Schädlich dafür (neben den Konservierungsstoffen) sind:
Propylen glycol ist ein Konservierungsstoff und "Süßstoff". In Europa besser bekannt als Frostschutzmittel! Äußerst gesundheitsschädlich.

Zucker (Karamel) ist im Katzenfutter nicht nötig!! Er wird manchen Futtersorten zugefügt, um den Geschmack zu verbessern und die Konsistenz weicher (flüssiger) zu machen. Zucker kann - neben Karies - Probleme mit der Bauchspeicheldrüse sowie mit den Analdrüsen verursachen.

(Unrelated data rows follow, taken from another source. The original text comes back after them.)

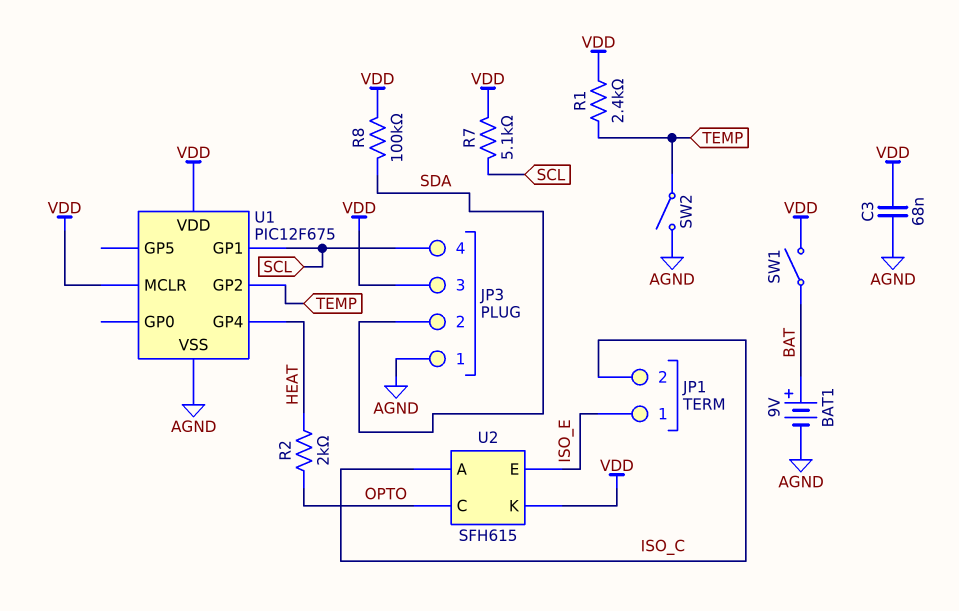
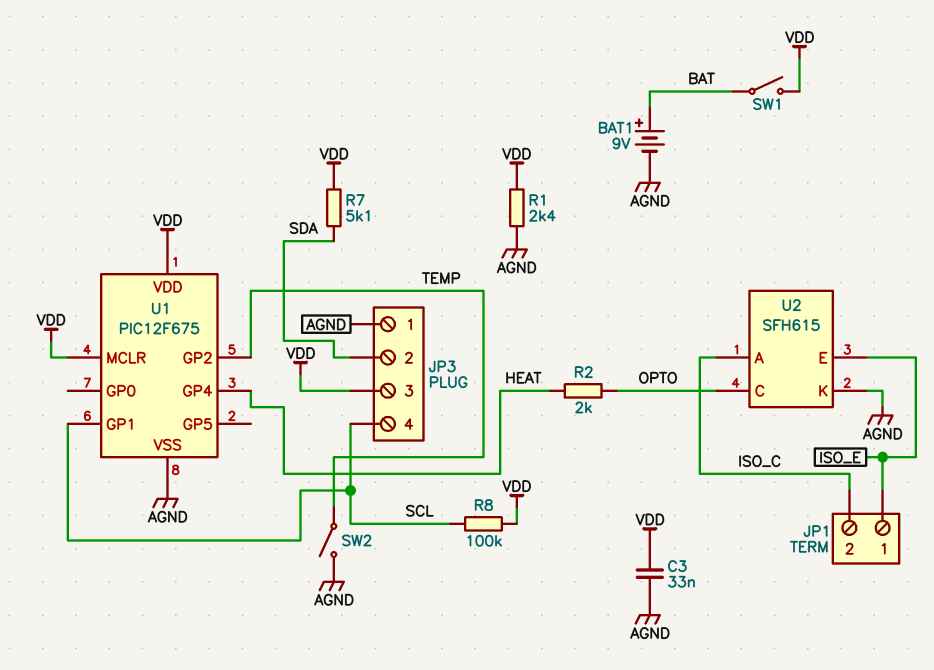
C3: 68nF (AGND, VDD) -> 33nF (AGND, VDD)
R1: 2.4k (TEMP, VDD) -> 2.4k (AGND, VDD)
R7: 5.1k (SCL, VDD) -> 5.1k (SDA, VDD)
R8: 100k (SDA, VDD) -> 100k (SCL, VDD)
U2 pin K: VDD -> AGND

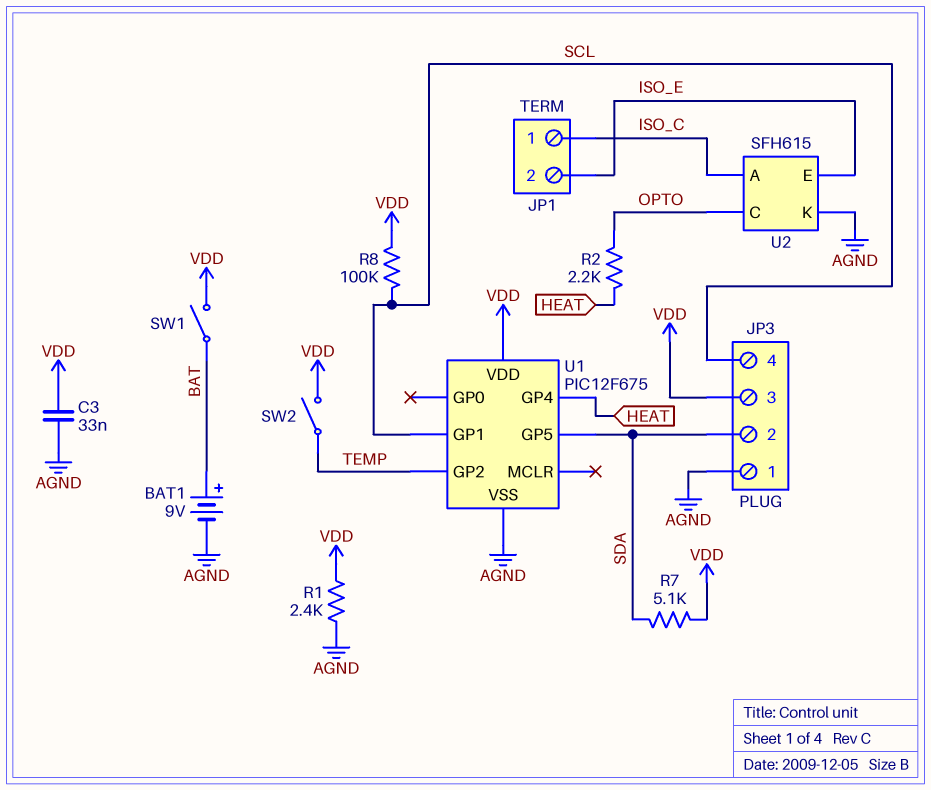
JP1 pin 1: ISO_E -> ISO_C
JP1 pin 2: ISO_C -> ISO_E
R2: 2k (HEAT, OPTO) -> 2.2k (HEAT, OPTO)
SW2: switch (AGND, TEMP) -> switch (TEMP, VDD)
U1 pin GP5: none -> SDA
U1 pin MCLR: VDD -> none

Was die Auflistungen auf den Verpackungen NICHT erzählen ist, daß viele Vitamine und Aminosäuren sowie Fette durch die Erhitzung entweder zerstört werden oder so geändert werden, daß der Körper sie nicht mehr verwerten kann. Vor allem Mangel an Vitamin B sowie essentiellen Fettsäuren wird oft bei Tieren festgestellt, die ausschließlich Fertignahrung zu sich nehmen. Ein guter Ölzusatz, reich an den wichtigen Fettsäuren (besteht meist aus Fisch- und Nachtkerzenöl) sowie ein gutes Multivitaminpräparat 2 - 3 Mal in der Woche sind eine wichtige und gesunde Bereicherung der Tiernahrung.